Cancro da Mama

Publicado por Equipe Editorial a 26 de junho de 2010 - Atualizado em 13 janeiro 2018

Uma em cada nove ou dez mulheres desenvolve um tumor na mama durante a sua vida. Descobrem-se cada ano entre 41 e 75 afectadas por cada 100.000 mulheres: a maioria estão entre os 45 e os 65 anos de vida.

Correm mais riscos de desenvolver cancro da mama

– As filhas, sobrinhas, irmãs e netas de mulheres que tiveram cancro de mama (ou dos ovários). Têm mais probabilidades de sofrer da mesma doença (mas também de a prevenir) as famílias em que se encontrou uma alteração dos genes BCRA 1 e BCRA 2.

– As mulheres que sofrem de tumores benignos nos seios (se bem que quase todas as mulheres tenham um quisto ou outro problema similar).

– As gordinhas e as mulheres que fazem uma alimentação rica em gorduras (comem demasiada carne, abusam das natas e da manteiga…)

– Aquelas mulheres que tiveram o primeiro período muito jovens ou a menopausa muito tarde.

– As gravidezes antes dos 30 anos e criar os filhos ao peito pode proteger dos tumores malignos, mas não existe uma garantia a cem por cento que não se possam desenvolver no futuro.

Quando ir à consulta

Sempre que tenha encontrado uma alteração nos seios, seja um nódulo, endurecimento ou secreção através dos mamilos (sem alarmar-se, uma vez que 80 por cento dos tumores são benignos). Não ficar à espera, porque a possibilidade de curar-se está em boa parte nas suas mãos.

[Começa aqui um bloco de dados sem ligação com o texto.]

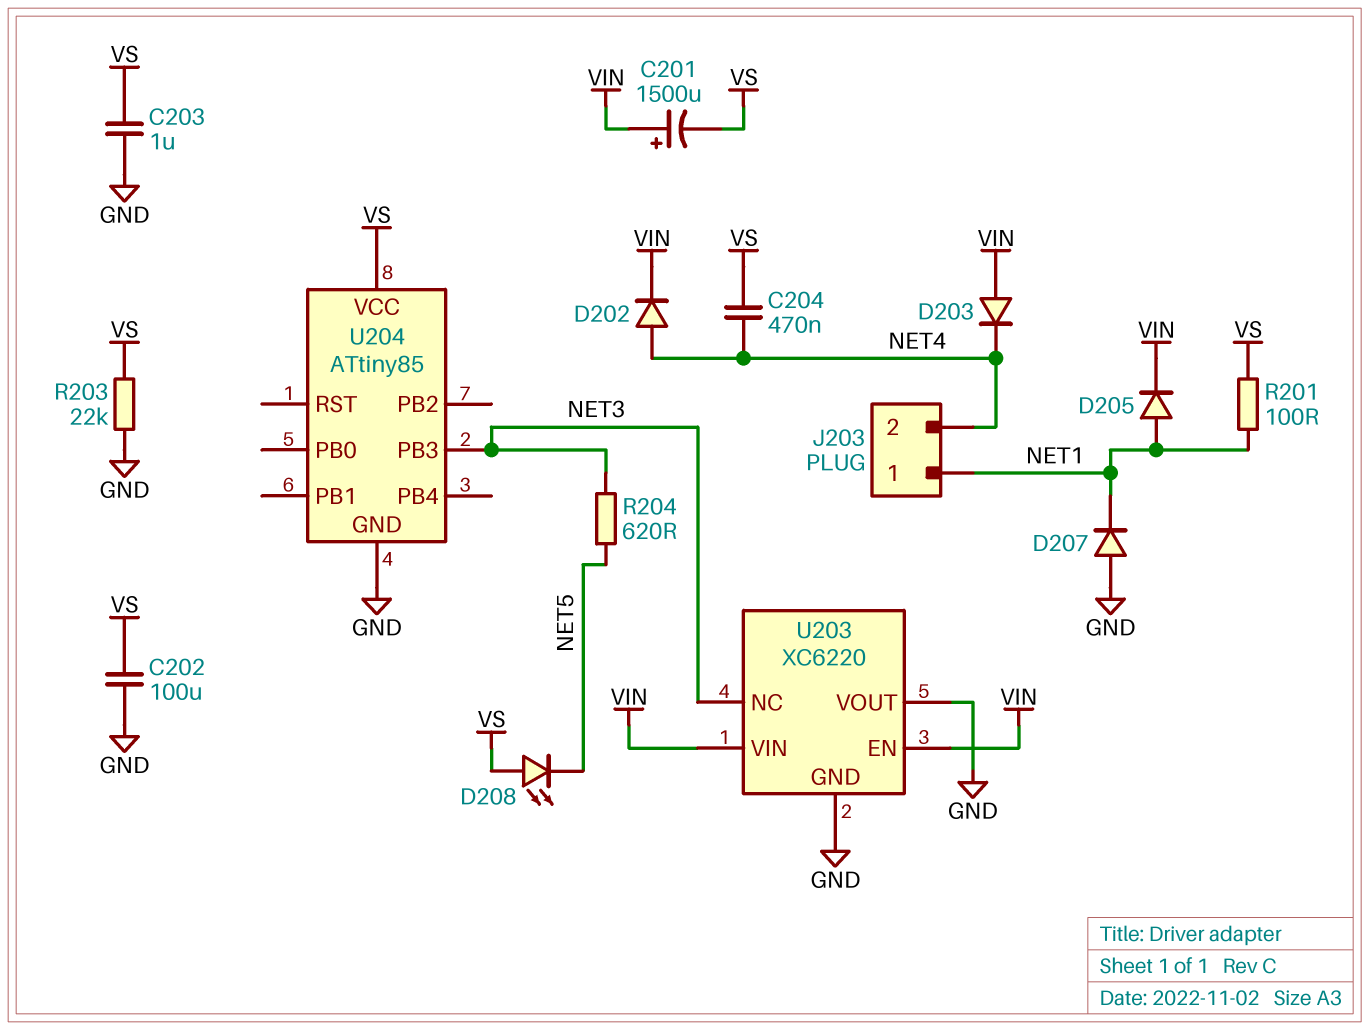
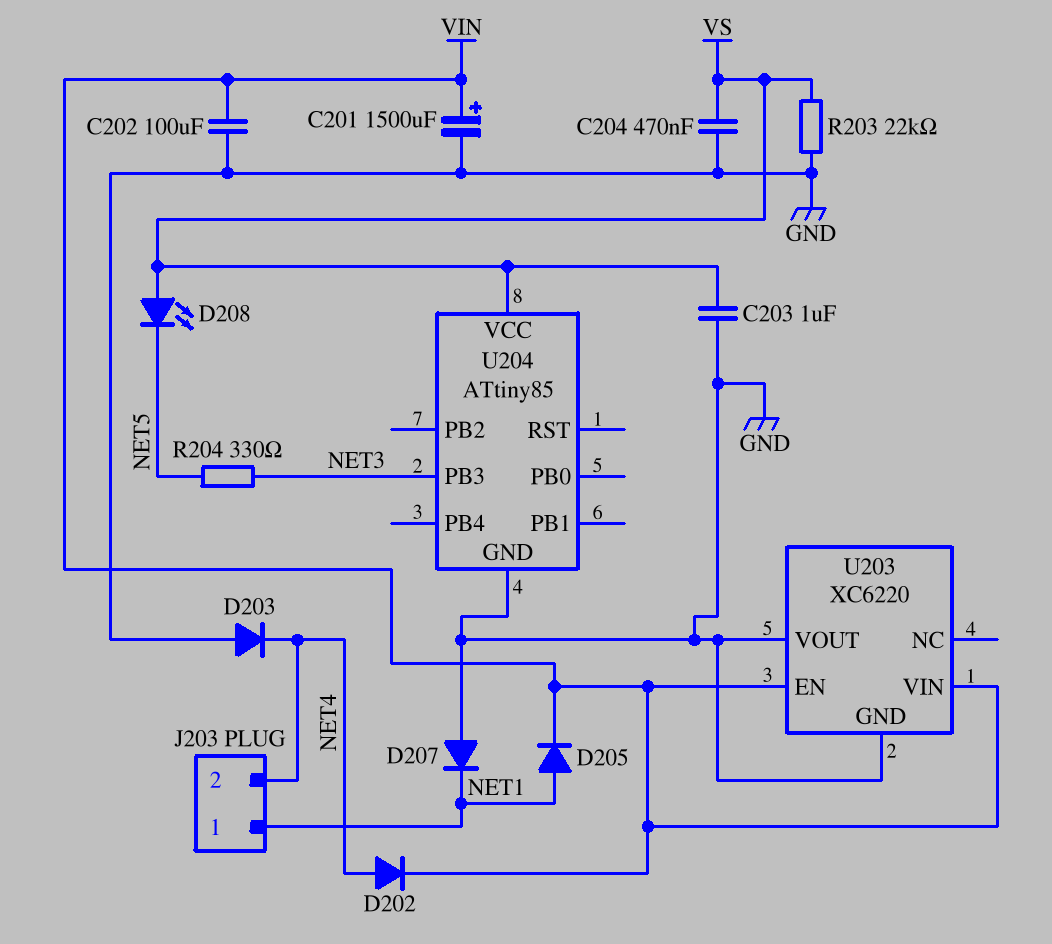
C201: 1500uF (plus VIN, minus VS) -> 1500uF (plus VIN, minus GND)
C202: 100uF (GND, VS) -> 100uF (GND, VIN)
C204: 470nF (NET4, VS) -> 470nF (GND, VS)
D203: diode (A VIN, K NET4) -> diode (A GND, K NET4)
R201: 100 (NET1, VS) -> none
R204: 620 (NET3, NET5) -> 330 (NET3, NET5)
U203 pin NC: NET3 -> none

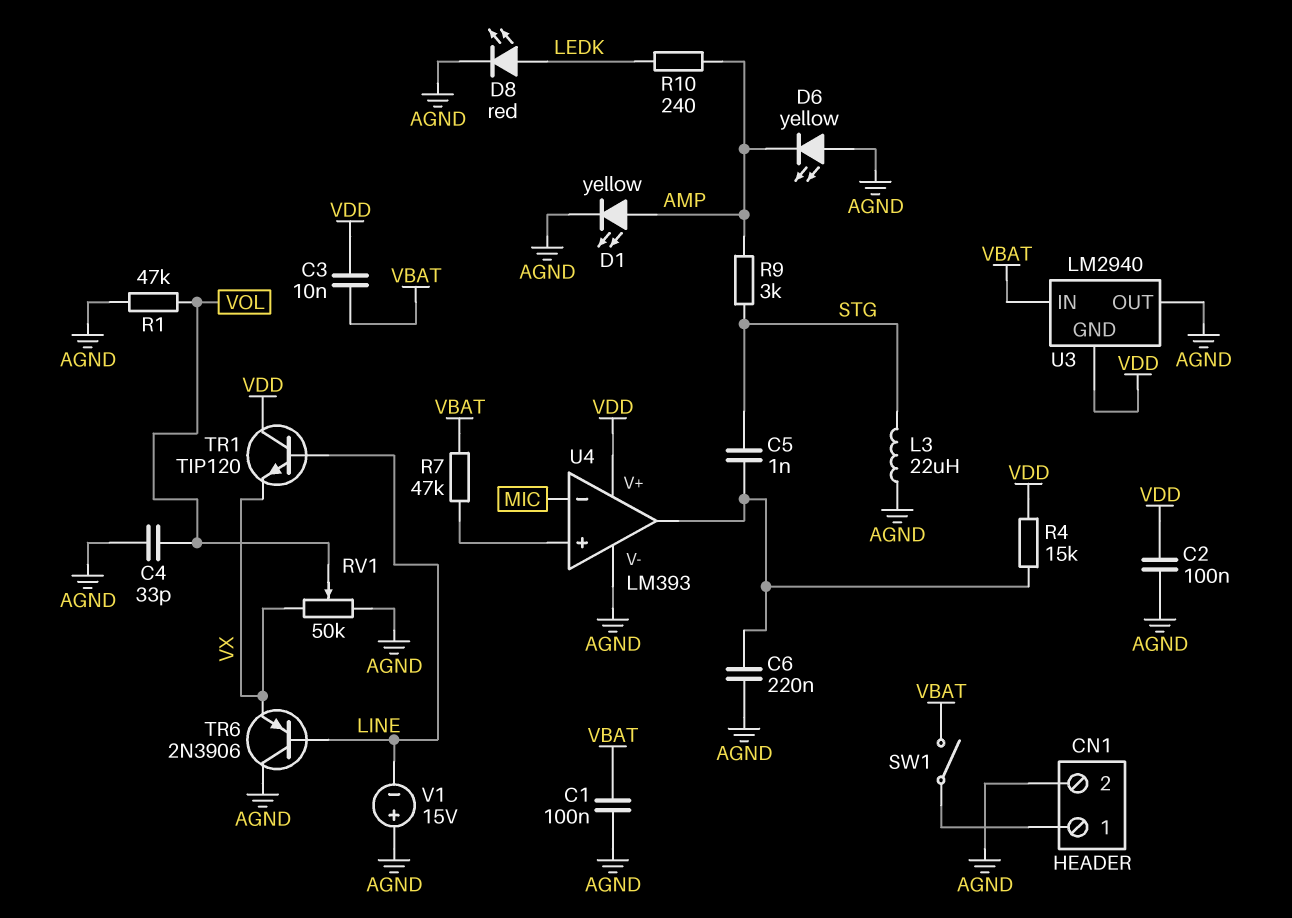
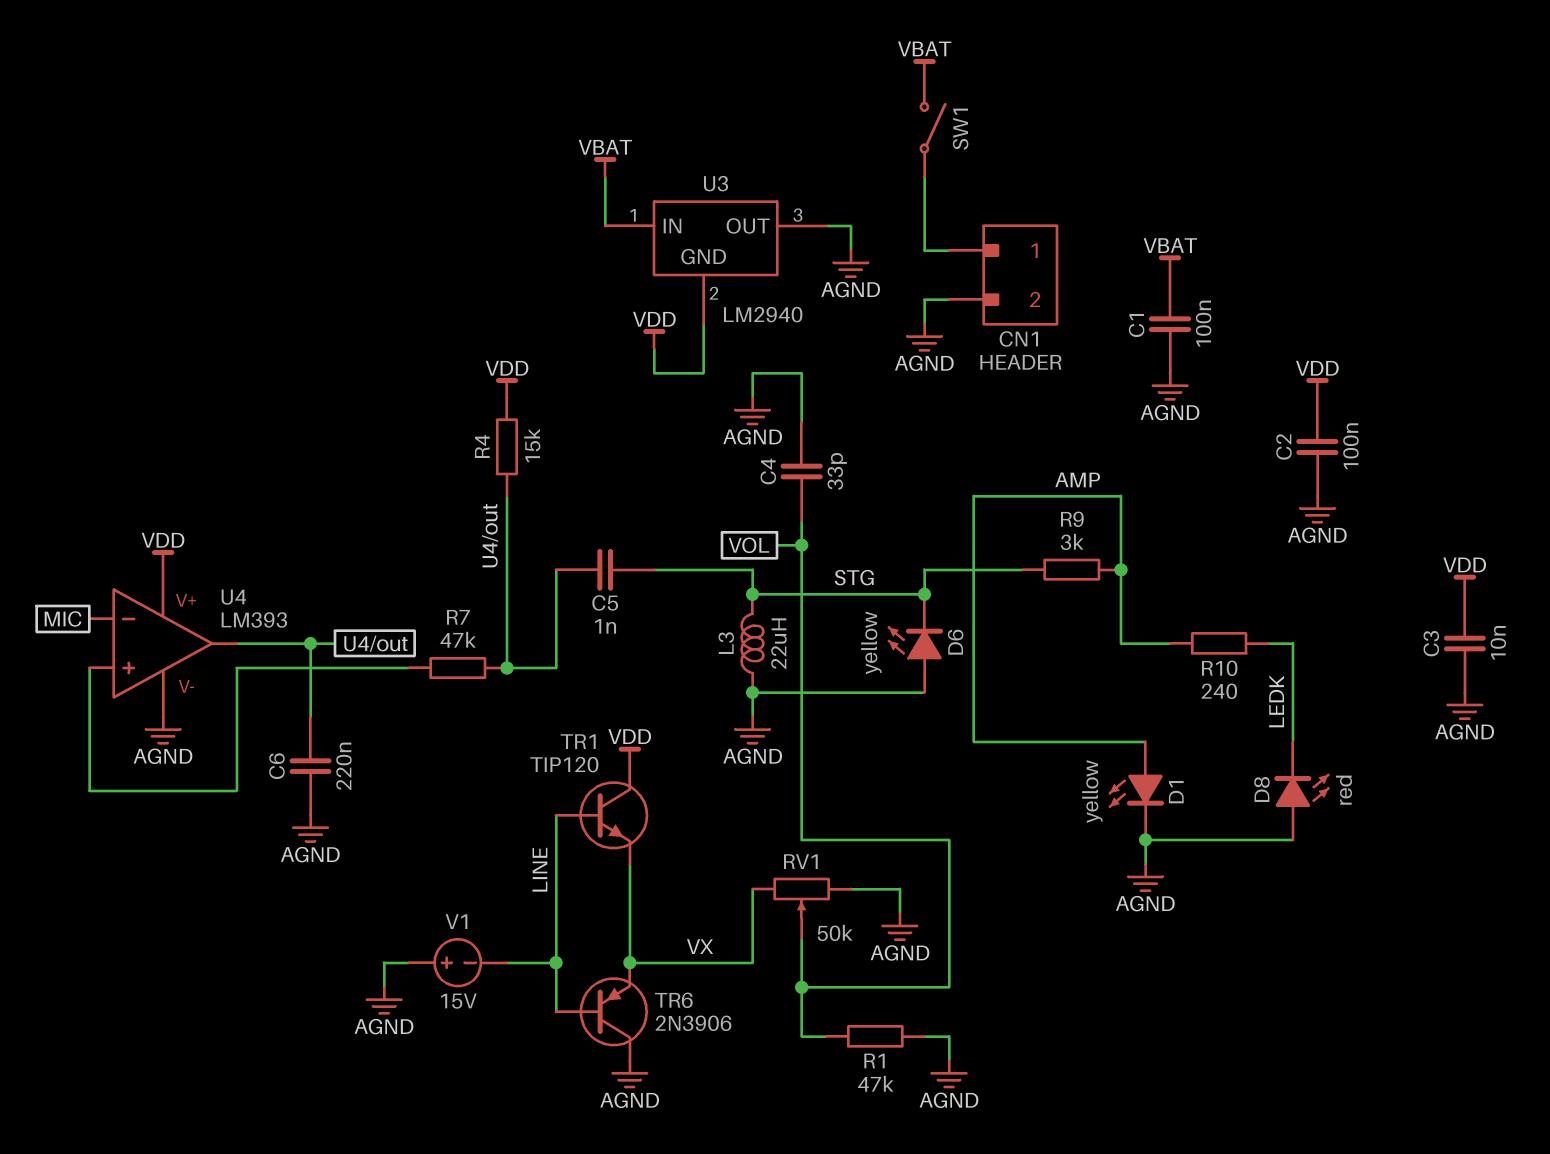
C3: 10nF (VBAT, VDD) -> 10nF (AGND, VDD)
D6: LED yellow (A AGND, K AMP) -> LED yellow (A AGND, K STG)
D8: LED red (A LEDK, K AGND) -> LED red (A AGND, K LEDK)
R7: 47k (U4/in+, VBAT) -> 47k (U4/in+, U4/out)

Tratamento do cancro da mama

Os 80 por cento das mulheres que desenvolveram um pequeno tumor localizado, curam-se depois de uma pequena operação para extirpar-lho. Mas, se cresceu e invadiu os tecidos à sua volta e, sobretudo, se contaminou algum gânglio linfático, o tratamento torna-se mais agressivo, e as possibilidades de cura diminuem notavelmente. A cirurgia complementa-se com um tratamento à base de radiações e às vezes também se recorre à terapia hormonal e à quimioterapia.

Reduzir os riscos

As pessoas que têm um estilo de vida saudável, adoecem menos. O exercício físico, a alimentação equilibrada, o consumo moderado de álcool, não fumar (sim, o tabaco também tem influência) protegem contra o cancro da mama. No caso de uma familiar directa ter sofrido dessa doença, devem-se extremar as precauções: ir ao ginecologista e seguir rigorosamente os seus conselhos. Não podemos esquecer: o cancro da mama cura-se muito bem quando se detectar desde o princípio.

Boas notícias: Nos últimos anos apareceram novos medicamentos que aumentam as possibilidades de cura.

Como detectar um canco da mama a tempo: Por sorte, é possível descobrir um tumor muito pequeno com o exame da mama. Este deve ser feito todos os meses, sete dias depois do início de cada período e a um dia fixo (por exemplo, o primeiro dia de cada mês), e depois da menopausa. Também convém que o ginecologista examine os seios uma vez por ano e peça regularmente uma mamografia. Esta prova permite visualizar tumores em estados muito incipientes e deve praticar-se com a seguinte frequência:

– Uma só (que servirá como referência) entre os 35 ou 40 anos, quando se julga que os seios estão normais.

– Quando o indicar o especialista, entre os 40 e os 50.

– Uma por ano a partir do 50 anos.

Quando a mãe sofreu de cancro da mama: a filha deve submeter-se a uma mamografia anual desde que tenha dez anos menos do que tinha a sua progenitora ao descobrir-se o tumor (se a mãe tinha 55 anos, a filha terá de fazer uma mamografia anual a partir dos 45).